Monitoring response to therapy is a principle role of ¹⁸F-FDG PET-CT in patients with STS particularly since the RECIST (response evaluation criteria in solid tumors) criteria for treatment response do not apply well in this cohort, as successful treatment often results in larger areas of inflammation and necrosis and no signif icant decrease in the tumor size [18–20]. Decrease in tumor metabolism reflected by decrease in 18F-FDG uptake has been shown to precede tumor size reduction in association with therapeutic success [1]. The novel biological anticancer drugs used in some types of sarcoma are often associated with lag in tumor shrinkage. Knowledge of the timing of performance of the PET-CT study in relation to the course and type of treatment is of great importance when interpreting the findings. When performed early after initiation of therapy, the primary clinical demand of imaging is to assess the cytostatic effect of chemotherapy in order to exclude nonresponders or modify the therapeutic protocol accordingly. Decrease or no uptake of ¹⁸F-FDG during or immediately after initiation of therapy might reflect metabolic shutdown but not necessarily death of tumor cells. As shown in a recent study on 39 STS patients, ¹⁸F-FDG PET-CT can predict survival soon after the initial cycle of neoadjuvant chemotherapy, and thus may be used as an intermediate endpoint biomarker [21].

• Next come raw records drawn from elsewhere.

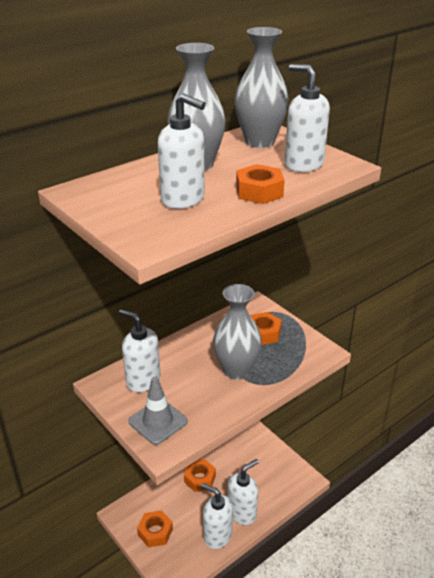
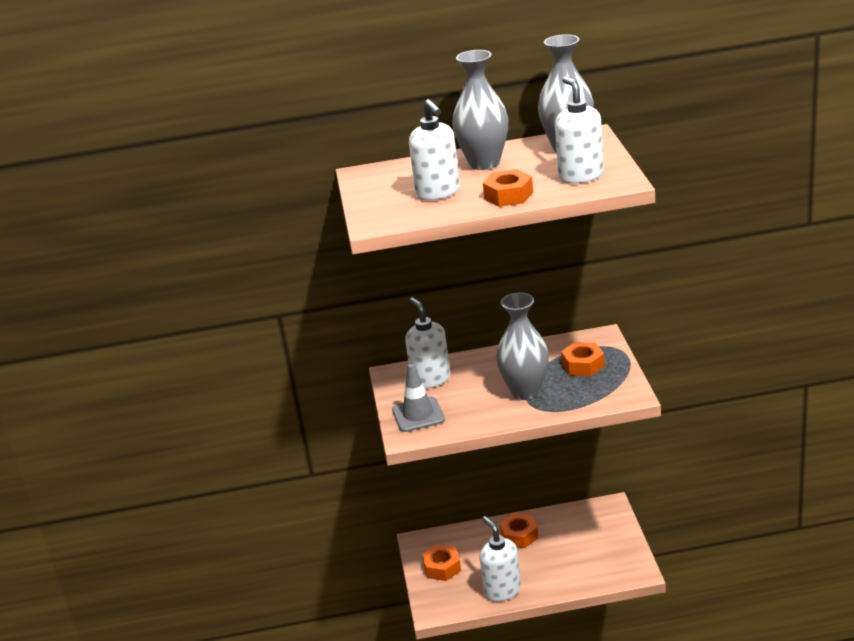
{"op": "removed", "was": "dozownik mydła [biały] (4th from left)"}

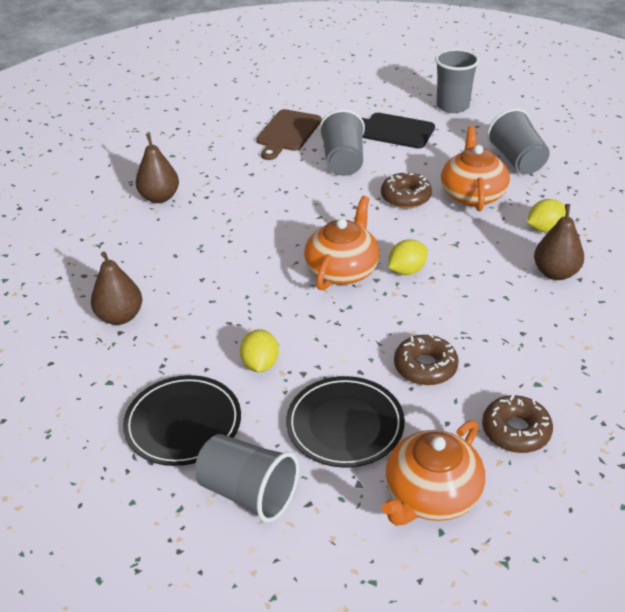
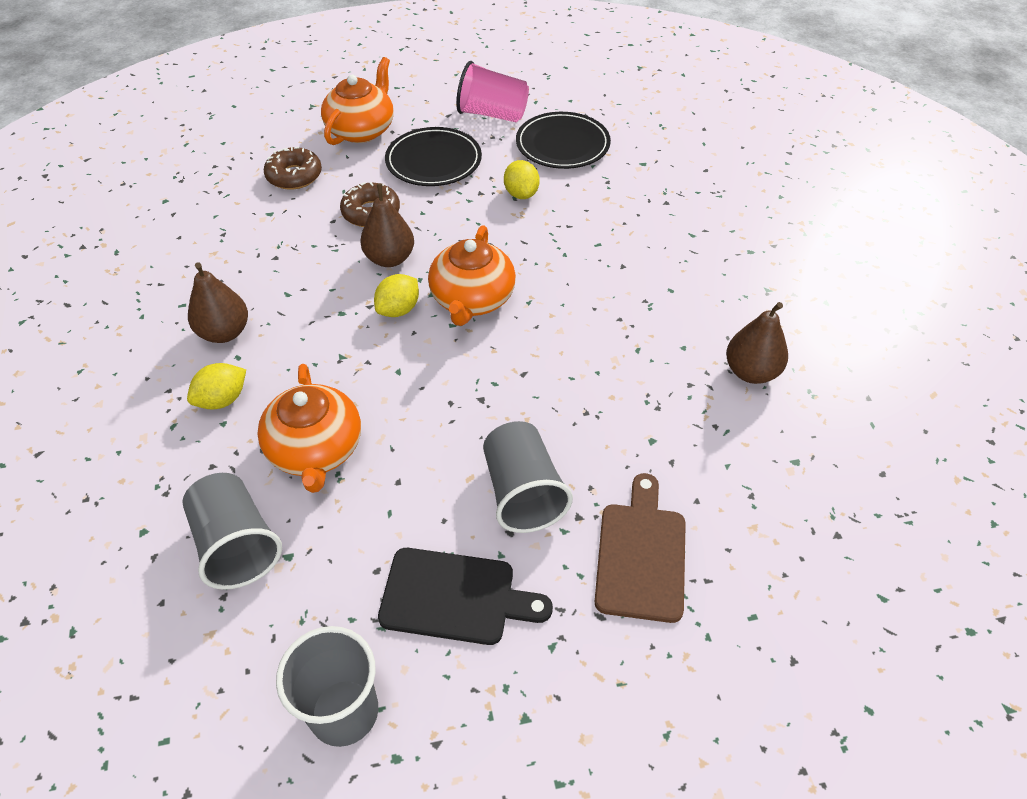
{"op": "removed", "was": "donut [brązowy] (1st from left)"}
{"op": "moved", "was": "gruszka [brązowy] (1st from left in the first image)", "now": "gruszka [brązowy] (2nd from left)"}
{"op": "recoloured", "was": "szklanka [szary] (1st from left)", "now": "szklanka [różowy]"}

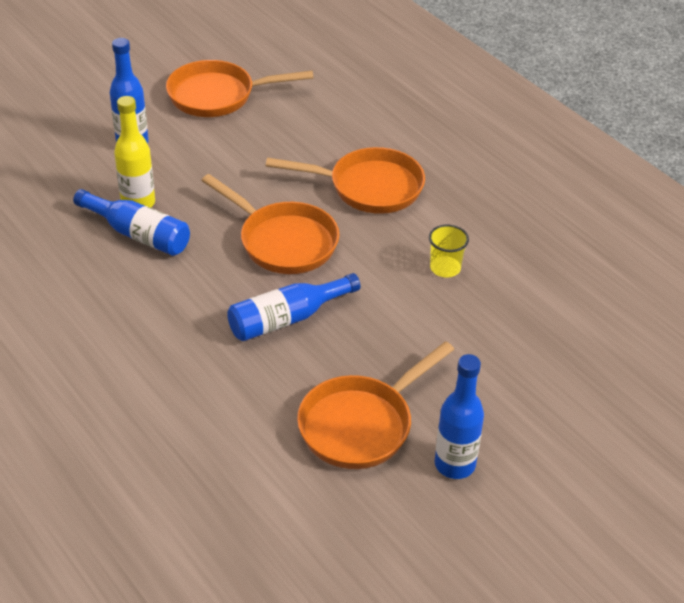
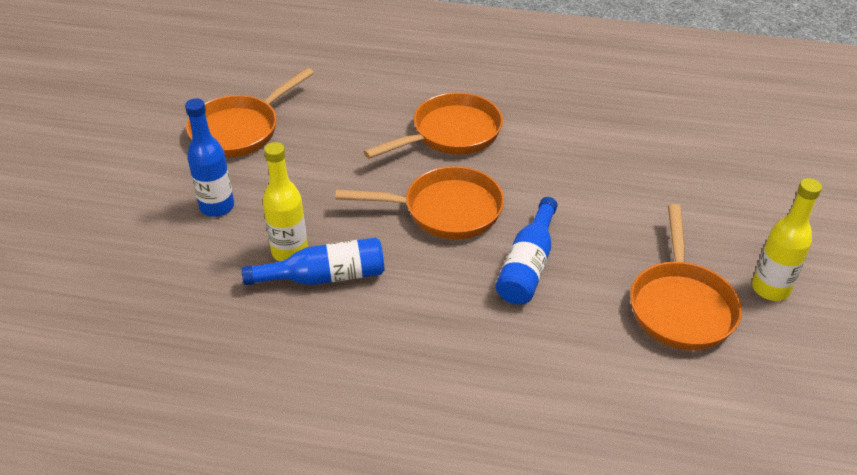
{"op": "removed", "was": "szklanka [żółty]"}
{"op": "recoloured", "was": "butelka [niebieski] (4th from left)", "now": "butelka [żółty] (2nd from left)"}

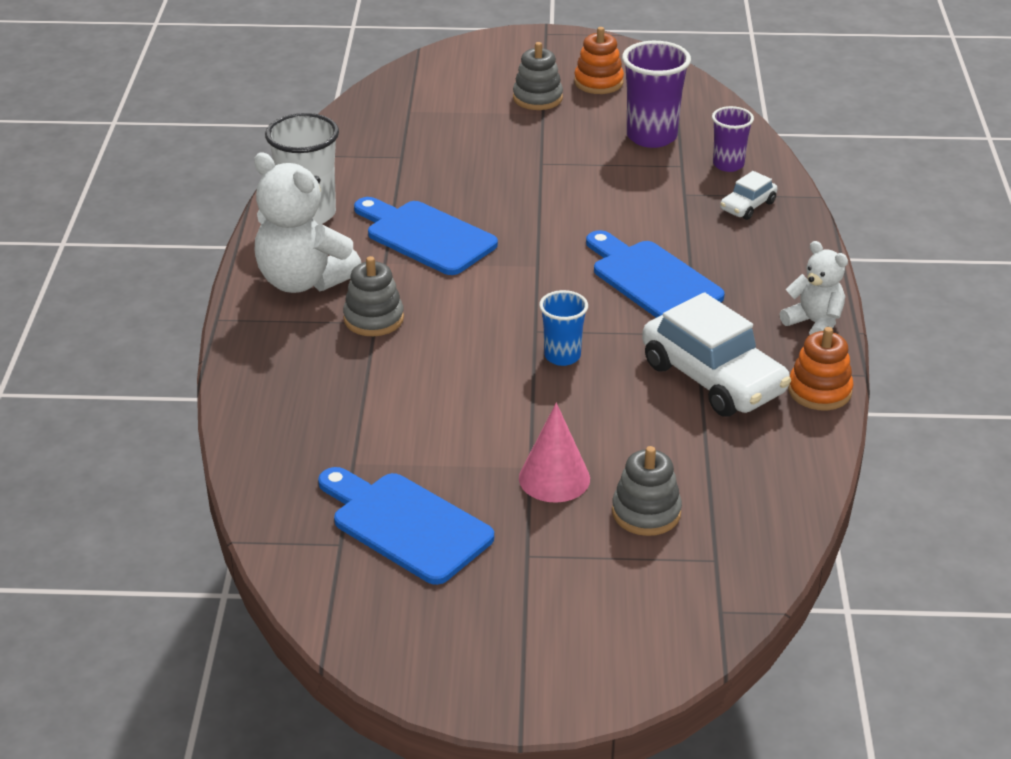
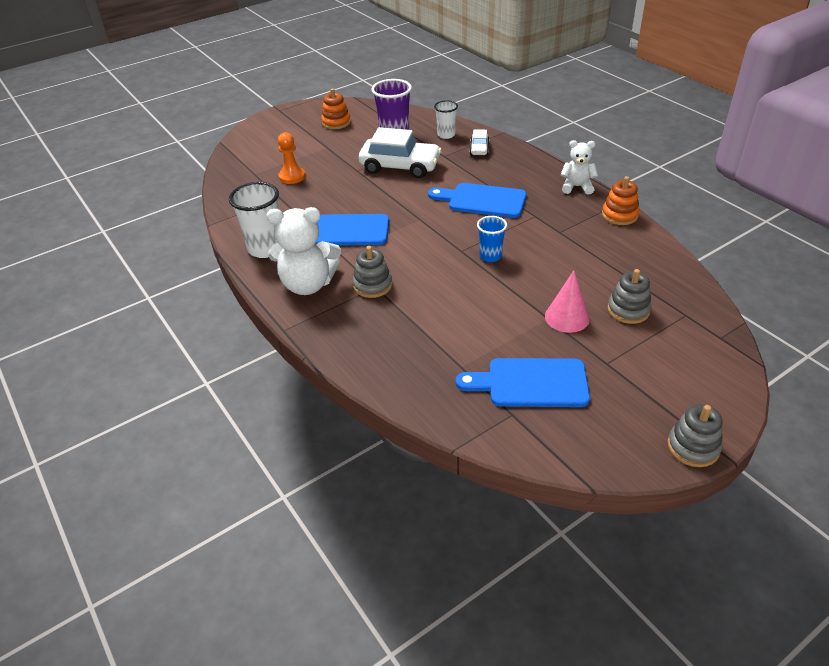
{"op": "moved", "was": "zabawka nakładanka [szary] (2nd from left in the first image)", "now": "zabawka nakładanka [szary] (3rd from left)"}
{"op": "recoloured", "was": "szklanka [fioletowy] (2nd from left)", "now": "szklanka [biały] (2nd from left)"}
{"op": "moved", "was": "samochód [biały] (1st from left)"}
{"op": "added", "now": "pionek [pomarańczowy]"}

When performed after completion of therapy, a negative ¹⁸F-FDG PET suggests no active disease even in the presence of a residual mass, as the latter can be composed of hemorrhage, edema, necrosis or scar with no active tumor tissue [8, 22]. It should be borne in mind that early after radiotherapy, inflammatory cells of granulation tissue may show increased ¹⁸F-FDG uptake with potential false-positive interpretation. Evilevitch et al. [18] investigated 42 patients with biopsy-proven high-grade STS who underwent ¹⁸F-FDG PET-CT scans before and after neoadjuvant chemotherapy. Metabolic parameters were correlated with RECIST criteria as well as histopathologic response. A decrease in ¹⁸F-FDG uptake of greater than 60% showed all histopathologic responders with sensitivity of 100% and specificity of 71%, whereas application of RECIST criteria resulted in a sensitivity of 25% and a specificity of 100%.

Approximately 10–15% of STS patients develop a local recurrence that might be difficult to identify on morphologic imaging modalities because of anatomy distorted by previous surgery and radiotherapy [2]. ¹⁸F-FDG PET-CT was found to be valuable for detection of local recurrence despite treatment-induced altered anatomy [23].

¹⁸F-FDG PET/CT imaging for GIST treatment response evaluation has been incorporated into the guidelines for GIST management [24]. In responders, a rapid and almost complete shutdown of glucose metabolism, reflected by decrease or disappearance of ¹⁸F-FDG uptake, is observed almost immediately after the start of imatinib mesylate treatment preceding a potential change in tumor size on CT in several weeks, a change that is not always present, even when treatment is successful [25]. Early metabolic response of GIST is associated with a significant longer progression-free survival [9].

In summary, ¹⁸F-FDG PET/CT is a beneficial staging and follow-up imaging modality in this cohort. However, there is no consensus as to its introduction in the imaging algorithm nor standardization of the criteria for monitoring response to therapy. Such consensus requires a large amount of accumulated clinical data for each of the STS subtypes and long enough clinical follow-up. As PET-CT has been used for over a decade now, I believe that standardization and guidelines are soon to come.